Panaji: Nationalist Congress Party MLA and former Chief Minister Churchill Alemao has said on Tuesday that the traditional sport of bullfighting or dhirio should be allowed in Goa on the lines of jallikattu in Tamil Nadu.
Alemao was talking to reporters on the sidelines of a business advisory committee meeting of the state legislative assembly. "Dhirios should be held. Where is the cruelty? Jallikattu is held anyway," Alemao said.
He also said that he was looking to propose a bill in the upcoming session of the state legislative assembly on the lines of similar bill in Tamil Nadu which provides legal cover to the man-animal sport, which has been slammed by animal rights activists, who claim that it amounts to meting out cruel treatment to beasts used in the sport.
What is dhirio?
'Dhirio' (Konkani) is a simple game in which a bull fight another. The bulls are bred and trained to fight and the game attracts huge crowds. It usually takes place in an open area with a bamboo fence created outside the village.
Goan bull fighting involves huge betting of money done by the owner on their bulls. The people in the crowd back their favourites and a lot of money is made or lost in one game. The game involves a lot of excitement and sometimes one can witness some frantic sprinting and even bloodshed at times.
Bullfighting was banned in Goa in 1998. Before the ban, some Goa politicians graced bullfights as chief guests and even owned some fighter bulls. Although a banned sport, traditional bullfights or dhirios are an "open secret" in Goa, with several such fights organised in the coastal open areas and paddy fields.
The dhirio today is an illegal activity controlled and manipulated by a highly powerful and dangerous betting mafia, as per a Herald report. Ever since the COVID-19 lockdowns, PFA has been flooded with complaints against bull fights via phone calls, emails and messages from local residents of Salcete and Pernem – bearing witness to multiple violent bull fights taking place every weekend, and sometimes every day.

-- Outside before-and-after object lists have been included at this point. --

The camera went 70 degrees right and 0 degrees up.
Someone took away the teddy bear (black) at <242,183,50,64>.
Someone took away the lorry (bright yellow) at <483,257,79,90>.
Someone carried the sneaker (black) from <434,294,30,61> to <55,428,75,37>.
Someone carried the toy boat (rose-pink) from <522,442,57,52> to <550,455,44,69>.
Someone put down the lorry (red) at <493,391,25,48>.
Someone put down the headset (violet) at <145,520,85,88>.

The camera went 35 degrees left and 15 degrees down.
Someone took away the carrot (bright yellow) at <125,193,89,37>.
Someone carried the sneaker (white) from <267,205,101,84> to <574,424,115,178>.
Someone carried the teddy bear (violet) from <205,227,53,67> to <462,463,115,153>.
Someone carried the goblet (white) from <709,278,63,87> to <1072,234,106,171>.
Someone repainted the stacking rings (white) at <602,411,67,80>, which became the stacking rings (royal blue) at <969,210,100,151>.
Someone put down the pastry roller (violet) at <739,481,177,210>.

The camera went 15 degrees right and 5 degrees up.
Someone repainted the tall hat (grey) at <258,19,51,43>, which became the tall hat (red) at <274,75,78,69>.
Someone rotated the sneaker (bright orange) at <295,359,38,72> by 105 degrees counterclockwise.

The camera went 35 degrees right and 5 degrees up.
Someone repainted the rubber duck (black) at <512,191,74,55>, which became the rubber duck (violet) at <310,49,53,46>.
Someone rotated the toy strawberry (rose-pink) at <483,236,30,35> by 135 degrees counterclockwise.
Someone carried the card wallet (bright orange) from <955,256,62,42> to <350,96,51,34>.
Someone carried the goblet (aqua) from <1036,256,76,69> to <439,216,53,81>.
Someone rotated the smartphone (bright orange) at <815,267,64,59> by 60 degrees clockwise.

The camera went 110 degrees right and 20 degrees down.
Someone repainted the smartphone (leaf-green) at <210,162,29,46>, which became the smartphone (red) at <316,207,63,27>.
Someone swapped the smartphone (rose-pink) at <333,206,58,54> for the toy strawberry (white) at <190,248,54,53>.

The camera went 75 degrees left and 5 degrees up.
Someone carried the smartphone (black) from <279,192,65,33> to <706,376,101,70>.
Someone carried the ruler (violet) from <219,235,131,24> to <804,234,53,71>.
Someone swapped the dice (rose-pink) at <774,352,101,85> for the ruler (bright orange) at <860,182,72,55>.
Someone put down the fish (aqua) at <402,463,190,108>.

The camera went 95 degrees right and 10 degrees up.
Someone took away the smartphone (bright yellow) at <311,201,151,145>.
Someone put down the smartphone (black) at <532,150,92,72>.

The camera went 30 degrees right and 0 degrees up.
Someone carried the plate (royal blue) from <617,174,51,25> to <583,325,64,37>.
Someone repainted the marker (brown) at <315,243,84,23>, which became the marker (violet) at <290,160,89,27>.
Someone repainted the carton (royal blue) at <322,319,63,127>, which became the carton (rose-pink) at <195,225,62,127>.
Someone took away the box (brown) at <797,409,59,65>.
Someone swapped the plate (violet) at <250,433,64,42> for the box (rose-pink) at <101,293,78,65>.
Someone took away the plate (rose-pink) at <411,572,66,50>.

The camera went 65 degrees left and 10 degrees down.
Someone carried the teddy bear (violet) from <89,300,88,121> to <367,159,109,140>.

Unlike Jallikattu, which involves men chasing bulls, the sport of dhirio is about two bulls fighting in an arena, until one emerges victorious. Bulls often receive bloody injuries or cramps during the ordeal which sometimes lasts up to half an hour.
The issue of legalising dhirios, which are popular in Goa, especially along the coastal belt, often crops up ahead of state assembly polls.